Writing a final paper can leave students feeling stressed and overwhelmed. Some courses offered at Weber State University bypass the final paper and allow students to contribute information they’ve learned in class to Wikipedia.

The idea of the courses are to use Wikipedia as a tool in the class. The courses objective is to use the facts that the students are collecting in order to contribute information to a Wikipedia article.

The course that offers this Wikipedia outlet is history theory and practice of policing taught by Monica Williams, an assistant professor at Weber State’s Criminal Justice department.

“In my class, one of the assignments that students have to complete is to edit a Wikipedia post,” said Williams. “They try to improve the article somehow, either adding sections or adding sources.”

Each professor decides whether or not they incorporate Wikipedia into their course. Williams decided to incorporate the assignment because she liked the idea that her students would be adding to the knowledge out there, while learning the topic so as to teach a class this way.

Professors still look for primary research in final papers, but with these classes, it gives students a more resourceful place to start a research project or paper.

This program is looking to have students contribute facts to Wikipedia rather than simply relying on it when it comes to homework.

Instead of students turning in a paper at the end of the semester, which will never be seen again, others can learn from what these students have written.

“Our foundation helps professors who would like to do that with Wikipedia,” said Eryk Salvaggio, from the communications association at Wiki Education Foundation. “We just offer our guidance as far as, ‘here are good ways to set up a course’ and ‘here are things to do with students’ and ‘here are things to not do with students.’”

Since this program began in 2010, Wiki Education Foundation has supported 12,000 students. Wiki Education Foundation became their own non-profit organization in late 2013.

Students take online training or read through brochures that the Wiki Education Foundation produces in order to competently write information for Wikipedia.

Most instructors who chose to teach their class this way set up their course and structure it as if it were a normal class.
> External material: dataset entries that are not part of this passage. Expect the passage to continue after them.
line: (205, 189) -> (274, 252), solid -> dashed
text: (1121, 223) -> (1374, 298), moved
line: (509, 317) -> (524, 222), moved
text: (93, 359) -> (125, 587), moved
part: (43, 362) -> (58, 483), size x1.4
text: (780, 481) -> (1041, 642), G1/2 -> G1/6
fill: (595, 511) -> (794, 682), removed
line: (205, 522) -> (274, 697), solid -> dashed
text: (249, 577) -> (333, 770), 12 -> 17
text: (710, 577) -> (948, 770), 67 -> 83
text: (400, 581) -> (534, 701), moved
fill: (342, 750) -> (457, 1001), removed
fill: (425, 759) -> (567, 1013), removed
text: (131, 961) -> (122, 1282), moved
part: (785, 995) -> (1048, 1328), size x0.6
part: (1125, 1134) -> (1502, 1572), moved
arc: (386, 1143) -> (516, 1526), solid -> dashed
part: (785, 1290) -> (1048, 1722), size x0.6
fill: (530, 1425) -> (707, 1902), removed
All class topics can use this Wikipedia program, although the Wiki Education Foundation does lean towards classes that offer information that is missing on Wikipedia. Women studies and sociology are often topics that are missing information on Wikipedia.

In both United States and Canada, around 98 schools are participating with this program through the Wiki Education Foundation.

“I think it is a little more of a motivation to actually research the topic and write well on the topic because you know other people will see it,” said Williams. “I think any project that has real world applications is likely to be more fulfilling.”

Williams goes on to say that Wikipedia requires writing that is submitted to be written in a neutral point of view, which requires students to look at both sides of an issue.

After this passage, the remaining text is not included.